It is a colorless gas with a very foul odor. It is toxic to humans. It can be deadly at sufficient quantities. H2S is soluble in water and alcohol.
H2S has the very unpleasant odor of rotten eggs.
Compared to air:
H2S is slightly heavier than air. It can collect in low lying areas and enclosed spaces. Manholes, underground vaults, sewers and other such spaces can be very dangerous due to this feature.
H2S is highly flammable and explosive. When H2S burns it produces other toxic gases. The explosive range is much higher than exposure limits.
The National Institute of Safety and Health (NIOSH) publishes a Recommended Exposure Limit (REL) of 10 parts per million (ppm) over a 10 minute period. OSHA put it at 50 ppm over 10 minutes. The 8 hour limit for construction is 10 ppm with a ceiling of 20 ppm.
Steve’s IAQ recommendations:
In an office or similar work environment, experiencing sewer odors can be quite unpleasant. The odor threshold is quite low, so unless you are in a deep basement or sub-basement, exposure to H2S is not likely to be a serious health issue. It is often a fleeting situation and passes quickly. Certainly if it lingers or appears often or regularly, actions should be taken to find the source and eliminate it.
It is the trap in a drain that is filled with water by regular use that prevents sewer gas from backing up into occupied spaces. If the trap dries out, you are likely to get an odor. Sewer vent pipes on the roof might be too close to an outside air intake allowing sewer gas to be distributed by the air handler. I have found uncapped sewer vent pipes inside walls and above ceilings. H2S can also come from a damaged or broken battery. I once chased a sewer-type odor throughout a house, crawled through the attic and was baffled until I discovered the damaged battery that powered the security system.
Physical Effects (high concentrations):
(Progressively) Odor is noticeable at around 0.1 ppm; nausea, eyes tearing, headaches (2-5 ppm); dizziness, fatigue, loss of appetite (20 ppm); eye irritation, coughing, loss of smell, throat irritation, death in about 48 hours (100 ppm).

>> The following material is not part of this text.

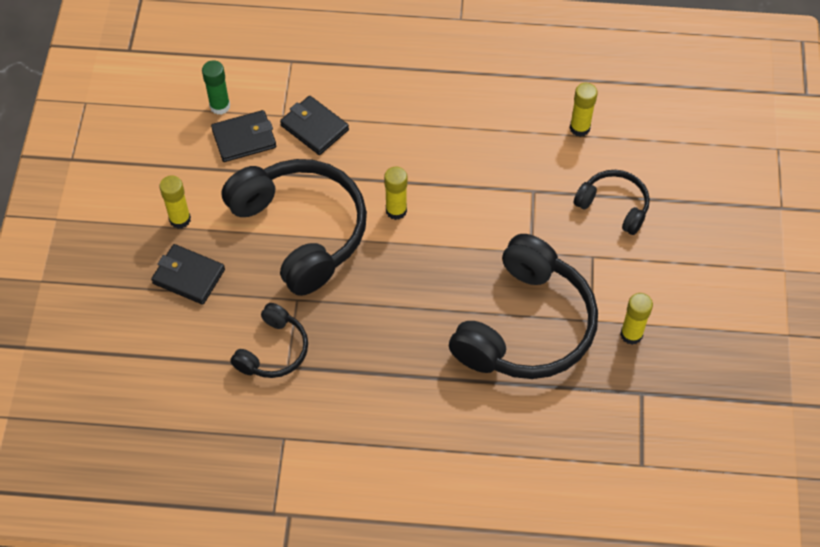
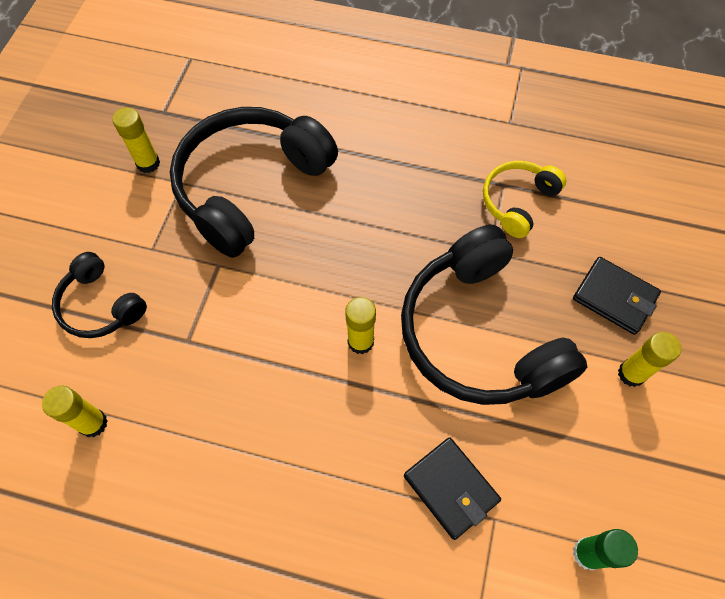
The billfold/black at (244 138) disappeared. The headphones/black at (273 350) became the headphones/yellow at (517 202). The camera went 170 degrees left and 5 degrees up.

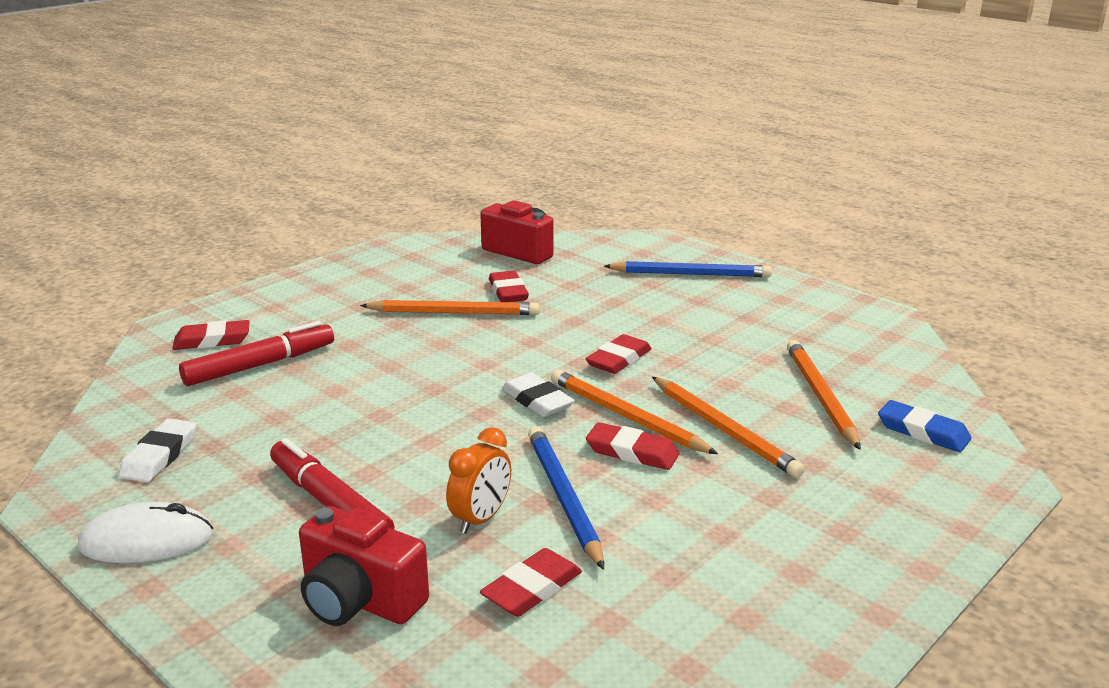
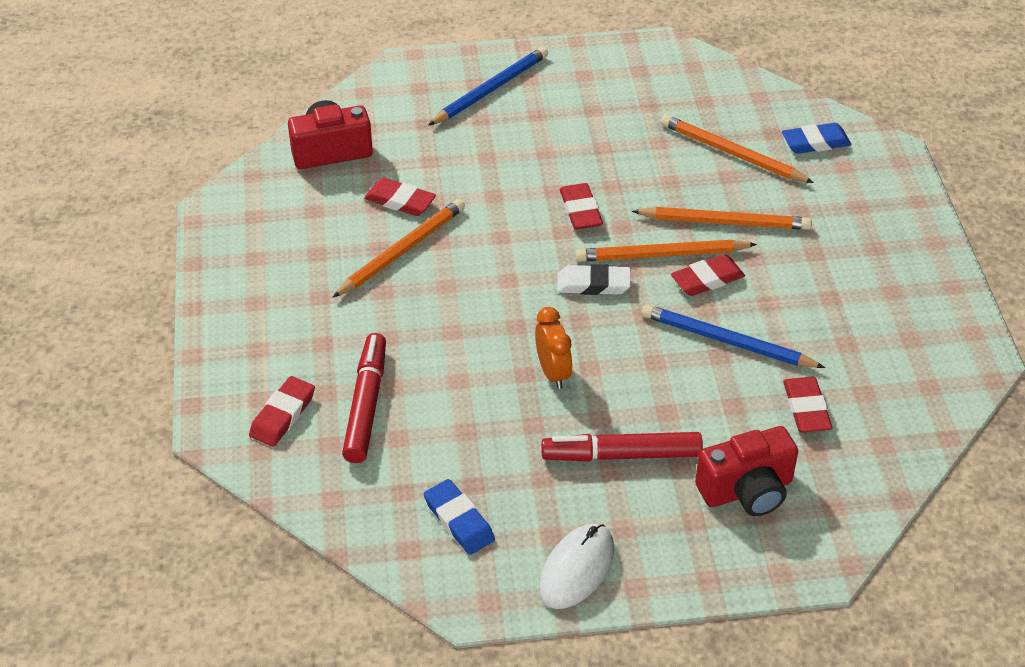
The pencil eraser/pure white at (160 456) became the pencil eraser/cobalt at (459 520). The alarm clock/orange moved from (481 519) to (553 372). The camera went 50 degrees left and 20 degrees up.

Higher amounts move more rapidly toward death.
Physical Effects (lower levels):
After a high exposure, an individual can continue to have headaches, poor memory and motor function after being removed from exposure and regaining consciousness.
H2S is a by-product of a number of industries including petroleum refining, manufacturing of textiles and paper products. It is found naturally in sewers, other areas of waste, volcanoes and oil wells, etc.